In vitro multi-cellular spheroid models have become a promising tool in drug discovery and development, but comparability and reproducibility remain a pressing issue. Additionally, the lack of standardization, scalability, and compatibility with current screening systems has led to large lab-to-lab discrepancies and inconsistent data outcome in drug studies even when using the same tissue type46. As a consequence, the reproducible generation of multi-cellular spheroids including shape, size, cell density and morphology, is key in increasing the reliability of in vitro 3D-cell based assays. In the present work, we have investigated the impact of spheroidal age on drug efficacy to gain a deeper understanding how methodological inconstancies influence the outcome of drug screening studies.
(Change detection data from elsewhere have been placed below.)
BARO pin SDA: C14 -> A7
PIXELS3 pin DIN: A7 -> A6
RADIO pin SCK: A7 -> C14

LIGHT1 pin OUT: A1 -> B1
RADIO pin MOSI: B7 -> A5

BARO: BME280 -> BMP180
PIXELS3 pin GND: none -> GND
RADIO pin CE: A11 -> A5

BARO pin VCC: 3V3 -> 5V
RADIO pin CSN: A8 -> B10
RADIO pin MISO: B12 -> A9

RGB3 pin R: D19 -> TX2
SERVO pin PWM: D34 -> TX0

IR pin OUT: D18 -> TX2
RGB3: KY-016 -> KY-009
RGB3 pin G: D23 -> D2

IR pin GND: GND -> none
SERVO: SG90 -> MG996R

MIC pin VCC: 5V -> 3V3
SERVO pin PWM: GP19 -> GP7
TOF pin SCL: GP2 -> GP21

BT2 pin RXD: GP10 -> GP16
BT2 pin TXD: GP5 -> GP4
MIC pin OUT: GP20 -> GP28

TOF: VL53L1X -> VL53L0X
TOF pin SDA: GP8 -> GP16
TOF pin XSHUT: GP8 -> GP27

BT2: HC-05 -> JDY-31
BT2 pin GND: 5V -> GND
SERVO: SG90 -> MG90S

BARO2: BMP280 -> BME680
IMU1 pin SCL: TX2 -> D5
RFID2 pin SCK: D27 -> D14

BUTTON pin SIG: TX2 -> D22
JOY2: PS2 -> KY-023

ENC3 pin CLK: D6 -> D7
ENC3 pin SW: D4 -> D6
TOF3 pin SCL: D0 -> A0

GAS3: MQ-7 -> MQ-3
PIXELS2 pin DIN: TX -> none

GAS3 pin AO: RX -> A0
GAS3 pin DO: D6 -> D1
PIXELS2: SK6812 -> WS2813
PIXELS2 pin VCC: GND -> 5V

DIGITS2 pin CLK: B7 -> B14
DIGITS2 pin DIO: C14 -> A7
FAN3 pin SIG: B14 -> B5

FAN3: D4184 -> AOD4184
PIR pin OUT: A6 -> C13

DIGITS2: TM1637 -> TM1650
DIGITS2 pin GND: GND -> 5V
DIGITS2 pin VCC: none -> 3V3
Using a protein-based nanobiointerface, we were able to establish HepG2 spheroids of similar size, shape and morphologies, while structural evaluation showed the formation of liver-specific morphologies over an 18-day cultivation period. Based on our ultrastructural and organo-typic functional investigations, distinctly different spheroid phases were identified including an early (day 3 to 6), mid-stage (day 6 to 12) and late stage (day 15 to 18) development. The three spheroidal development stages show significant differences in cell-to-cell interactions, specialized microstructures such as bile canaliculi formation, and metabolic activists including albumin and urea secretion. Results from our initial spheroidal aging study revealed a decreased sorafenib toxicity of following a 24-hour exposure with early, mid-stage and late-stage HepG2 spheroids. In fact, a 4-times higher sorafenib doses are needed to exhibit similar toxic effects in late-stage spheroids when compared to early-stage spheroids. To investigate this age-related effect in more detail, drug penetration depths were analyzed resulting in a significant decrease in diffusion distance from 31 ± 3 µm in mid-stage spheroids (up to day 9) to 18 ± 3 µm for late-stage spheroids. This phenomenon can be explained through intercellular interactions and physical limitations such as higher interstitial fluid pressure, which is known to restrict drug transport into deeper regions of the spheroid and thus leads to enhanced resistance to chemotherapeutics33. Additionally, increasing cell densities as natural diffusion barriers as well as biological limitations of complex in vitro models (e.g. apoptosis due to limited membranes permeability, an increasing acidic microenvironment and hypoxia in the central spheroid core regions)47 have been linked to reduced efficacy of radio -and chemotherapies48,49. Independent of the reasons for the observed drug transport limitations, our study has clearly demonstrated that spheroidal age needs to be considered as an important variable for future drug sensitivity tests using spheroid-based in vitro models.